Share

5. Hari Pertama di Rumah Baru

"Aku bisa bawa sendiri, mas!"

Arkasa melepaskan tangannya dari koper besar berwarna silver, membiarkan Alana kini sibuk mengatur beberapa tombol di kopernya dan mulai menariknya. Belum genap seminggu resmi menjadi suami Alana, sedikit banyak ia mulai paham bagaimana wanita itu begitu tak mau terlihat lemah. Arkasa mungkin juga tak akan kaget nantinya kalau melihat Alana mengangkat dan mengganti galon sendiri atau mungkin membenahi rumah bocor. 

Yap, setelah pertemuan keluarga malam itu, semuanya sepakat bahwa pernikahan Alana dan Arkasa dilaksanakan dua minggu setelahnya. Kenapa? Karena keluarga percaya itu adalah hari baik terdekat. Mereka tak mau menunda- nunda pernikahan Arkasa dan Alana. Lagipula, bagi keluarga super kaya raya seperti keluarga Pradipta, mengurus satu acara pernikahan bukanlah hal sulit.

Arkasa dan Alana tinggal terima jadi. Mereka hanya diharuskan memilih satu konsep dan langsung memilih yang paling sederhana. Perhelatannya pun dilaksanakan privat namun tetap terkesan glamor. Tak banyak yang mereka undang, hanya keluarga besar, beberapa teman dekat, dan sisanya rekanan utama masing- masing perusahaan. 

Setelah menikah, keduanya sempat tinggal tiga hari di rumah Pradipta sebelum akhirnya hari ini bisa pindah ke rumah yang telah dibeli Arkasa. Karena pernikahan yang cukup mendadak, Arkasa pun berusaha menyelesaikan semuanya dengan cepat. Bagi Arkasa, membeli rumah mungkin bukan hal yang sulit. Selain dia lahir sebagai anggota keluarga Pradipta yang terkenal kaya raya tujuh turunan, Arkasa juga punya beberapa sumber cuan yang tak kalah gila. Alana saja sempat mengalami culture shock saat ikut menemani Arkasa mengurus pembelian rumah. Transfer untuk sejumlah nominal yang fantastis terkesan terlalu mudah. Bak checkout belanja online Alana biasanya di e-commerce oranye favoritnya. 

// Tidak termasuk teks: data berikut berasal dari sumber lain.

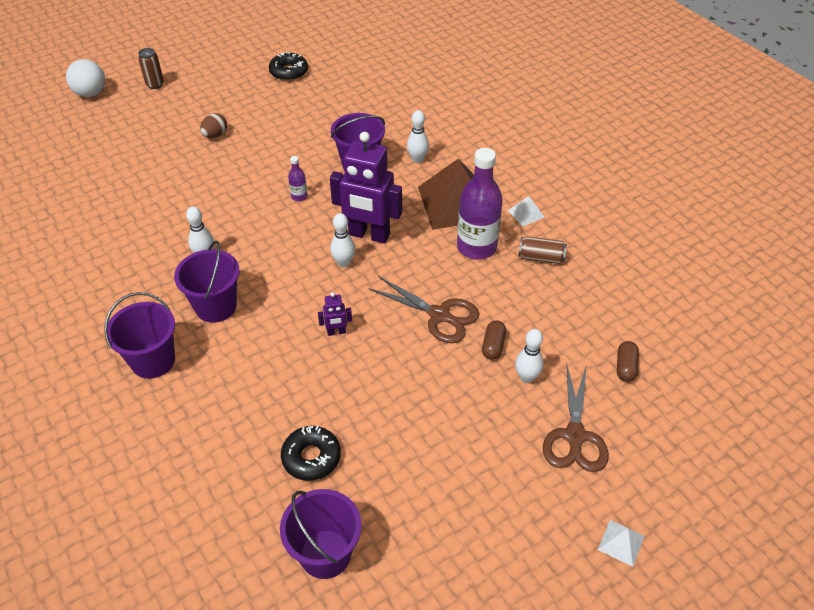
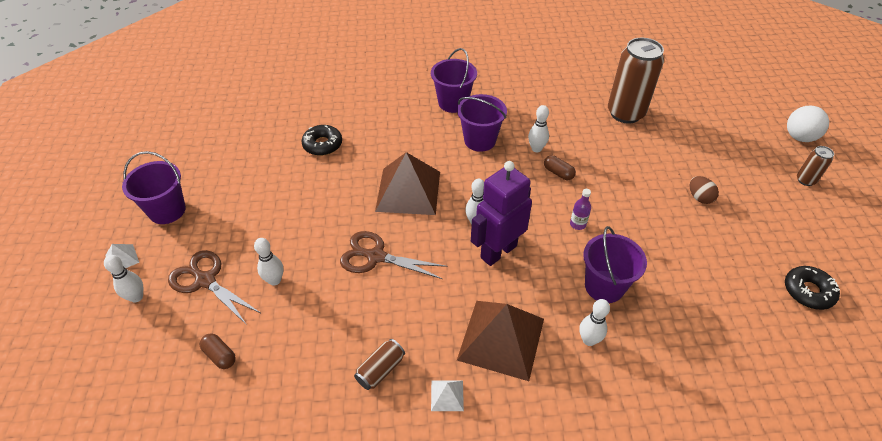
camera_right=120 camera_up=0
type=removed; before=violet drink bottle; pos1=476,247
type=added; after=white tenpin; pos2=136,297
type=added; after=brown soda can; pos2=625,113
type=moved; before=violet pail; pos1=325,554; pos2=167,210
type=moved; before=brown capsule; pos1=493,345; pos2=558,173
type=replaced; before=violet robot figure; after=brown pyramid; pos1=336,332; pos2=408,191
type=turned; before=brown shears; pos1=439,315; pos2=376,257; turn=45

Hunian ini lumayan besar untuk ditempati berdua. Dari depan terlihat halaman yang cukup luas dan garasi yang mungkin cukup memuat tiga hingga empat mobil didalamnya. Belum lagi menilik bagian belakang rumah yang terdapat kolam renang dan taman kecil. Mungkin akan jadi spot favorit Alana berhubung dirinya suka berenang. Saat sekolah menengah dulu, dia hampir saja menjadi atlet renang namun tak diizinkan sang ayah karena takut tak bisa fokus pada akademik.

Arkasa membuka pintu utama. Baru saja masuk, keduanya menganga karena melihat figura foto besar yang langsung menghadap pintu utama. Ini pasti campur tangan orang tuanya. Alana meringis ketika mengingat bagaimana sulitnya mendapatkan foto pernikahan itu. Drama Alana kedatangan tamu bulanan saat itu membuat moodnya buruk dan cekcok dengan Arkasa. Untung saja Arkasa berusaha mengendalikan diri lalu mencengkram kuat pinggang Alana hingga gadis itu tak bisa berkutik. 

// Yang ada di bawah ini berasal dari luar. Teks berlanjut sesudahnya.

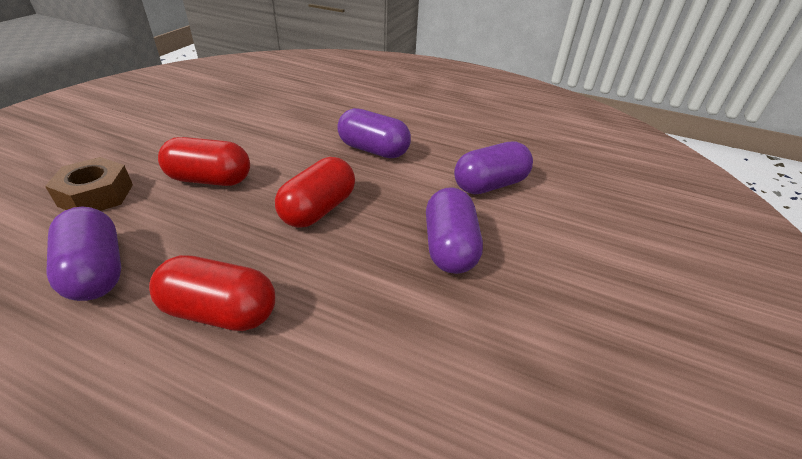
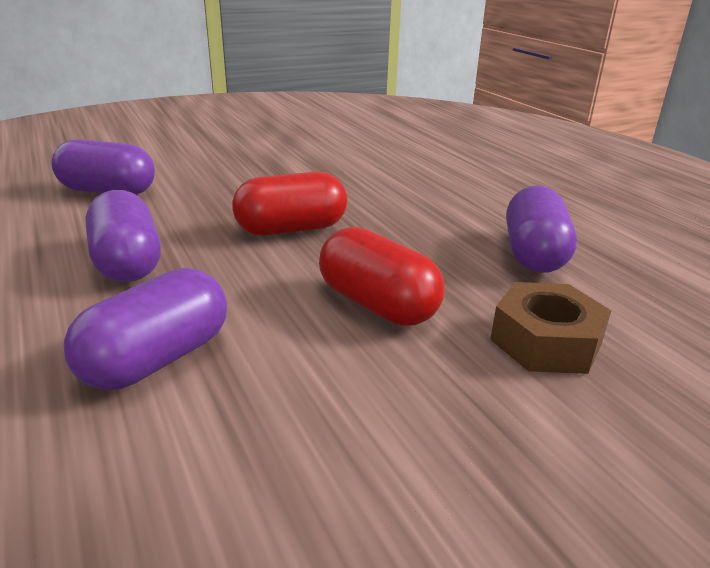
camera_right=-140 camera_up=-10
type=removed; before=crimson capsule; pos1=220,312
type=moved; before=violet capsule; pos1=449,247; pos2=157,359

"Untung masih keliatan cantik," cicit Alana yang mengundang decakan heran Arkasa disebelahnya. Alana yang tak mau mengingat hal itu lagi memilih tak menoleh dan berjalan lurus untuk masuk lebih dalam hunian yang akan mereka tempati berdua ini. 

Pasal interior pun mereka tak perlu pusing. Semuanya telah terisi dengan estetik dan diselesaikan oleh anak buah Alana. Tentu saja memiliki perusahaan yang bergerak di bidang jasa desain interior dan eksterior membuat Alana tinggal memilih beberapa gambar favoritnya dan membiarkan Arkasa memilih. Kenapa? Karena biar bagaimanapun Arkasa adalah orang yang mengeluarkan dana untuk membeli rumah. 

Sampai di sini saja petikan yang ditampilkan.